If it rains before this point, the game is postponed, only to be completed at another time. If it rains anytime after this point, it’s considered a finished game and the score is final.
The stakes are high at this point. Every pitch matters. In between the batters, everyone turns to their phones so they can check the radar to determine which direction the storm is moving.
These days, everyone has at least one weather app on their phone. In these moments, we are all meteorologists. Knowledge is power, and we have it in the palm of our hand.
But it wasn’t always like that.
There was a time when weather information could only be accessed through the local news outlets. The newspaper usually would print the forecast each day, but it was the local TV
news channels where you’d get updates throughout the day.
Mike McKay was the first weatherman I remember. He was on WBTV in Charlotte, the CBS affiliate in town. Growing up, WBTV was our channel – our trusted source – when it came to all things local news. That made McKay our weatherman.
Then came The Weather Channel. It launched in 1982, but we didn’t get it until 1986. That’s when my parents took the giant leap into cable television. We only signed up for the small package consisting of about two dozen channels, but thank goodness, the Weather Channel was a part of the lineup.

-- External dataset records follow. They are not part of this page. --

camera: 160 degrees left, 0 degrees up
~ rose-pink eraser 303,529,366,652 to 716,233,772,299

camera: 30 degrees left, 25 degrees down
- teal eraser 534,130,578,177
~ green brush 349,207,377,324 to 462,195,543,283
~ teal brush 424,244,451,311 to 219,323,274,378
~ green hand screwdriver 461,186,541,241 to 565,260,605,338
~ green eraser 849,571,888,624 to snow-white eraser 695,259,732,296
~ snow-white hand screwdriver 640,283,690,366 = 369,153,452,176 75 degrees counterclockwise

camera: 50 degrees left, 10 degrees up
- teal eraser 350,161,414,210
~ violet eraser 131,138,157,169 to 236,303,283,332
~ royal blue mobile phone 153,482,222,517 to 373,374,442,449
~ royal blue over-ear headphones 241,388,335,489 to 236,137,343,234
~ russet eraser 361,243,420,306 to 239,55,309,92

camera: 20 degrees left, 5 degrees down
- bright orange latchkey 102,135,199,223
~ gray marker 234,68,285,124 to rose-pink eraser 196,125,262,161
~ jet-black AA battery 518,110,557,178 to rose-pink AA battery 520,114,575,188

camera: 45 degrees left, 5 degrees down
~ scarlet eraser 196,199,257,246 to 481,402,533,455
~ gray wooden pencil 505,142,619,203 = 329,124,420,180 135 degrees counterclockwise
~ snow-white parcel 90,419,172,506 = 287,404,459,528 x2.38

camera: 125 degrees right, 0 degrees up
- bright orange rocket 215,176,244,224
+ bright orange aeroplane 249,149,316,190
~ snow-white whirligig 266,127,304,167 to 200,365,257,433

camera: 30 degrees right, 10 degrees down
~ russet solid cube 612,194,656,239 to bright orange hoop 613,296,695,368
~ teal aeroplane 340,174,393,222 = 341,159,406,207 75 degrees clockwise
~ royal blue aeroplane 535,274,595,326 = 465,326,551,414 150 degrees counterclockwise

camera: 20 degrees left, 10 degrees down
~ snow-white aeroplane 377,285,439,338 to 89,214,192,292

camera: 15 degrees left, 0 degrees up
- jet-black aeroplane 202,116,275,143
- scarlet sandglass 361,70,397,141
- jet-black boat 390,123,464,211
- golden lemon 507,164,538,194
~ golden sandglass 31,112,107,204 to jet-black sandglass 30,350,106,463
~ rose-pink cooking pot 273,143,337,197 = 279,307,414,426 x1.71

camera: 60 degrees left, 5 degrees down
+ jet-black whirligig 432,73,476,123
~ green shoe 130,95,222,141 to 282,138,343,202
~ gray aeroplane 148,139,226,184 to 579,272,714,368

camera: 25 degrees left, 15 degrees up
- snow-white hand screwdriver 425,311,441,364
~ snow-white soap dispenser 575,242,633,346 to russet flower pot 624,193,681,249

We already knew how great the Weather Channel was, since my grandparents in Virginia signed up for cable TV before we did. And when I say they had cable TV, I mean they had all the channels. Including MTV, Nickelodeon and the USA Network. Those were the best ones, if you were ten years old.
The Weather Channel was a game changer. No longer did you have to wait for the local news to come on to find out what was in store for your area. You just had to wait for the small hand to hit the 8’s. It didn’t matter what the big hand did.
This segment was aptly titled: “Local on the 8’s”. Over the course of the next few minutes you’d get the current conditions, a detailed forecast for the next couple of days and then the biggie – the seven day outlook! All of this was brought to you by a soundtrack of Kenny G and all of his smooth jazz friends.
Bad weather information didn’t seem so bad when they were delivered by the soothing sounds of Kenny G’s saxophone.
The Weather Channel changed how we consumed weather in the 1980’s. However, today it’s no longer just a channel – it’s a brand. More importantly, it’s an app on my phone – a pretty extensive one at that. It allows me to access everything I need to know in a
moment – temperature, radar, dew point, sunrise and sunset times, and much more. I can even track pollen counts in the spring.
As a result, my viewing habits have changed. I don’t have a local news channel I call my own anymore. My sources come from a range of news outlets – and rarely does it involve watching it on my TV.
Today, I don’t need a “Mike McKay” on a daily basis in the ways I used to. But we
still need them, especially when severe weather breaks out and is headed our way, whether it be a hurricane or snow storm. It’s still comforting to have a knowledgeable and trusted voice to guide you through the uncertainty.
Bob Dylan was right then and he’s still right today. We don’t need a weatherman to know which way the wind blows anymore. There’s an app for that.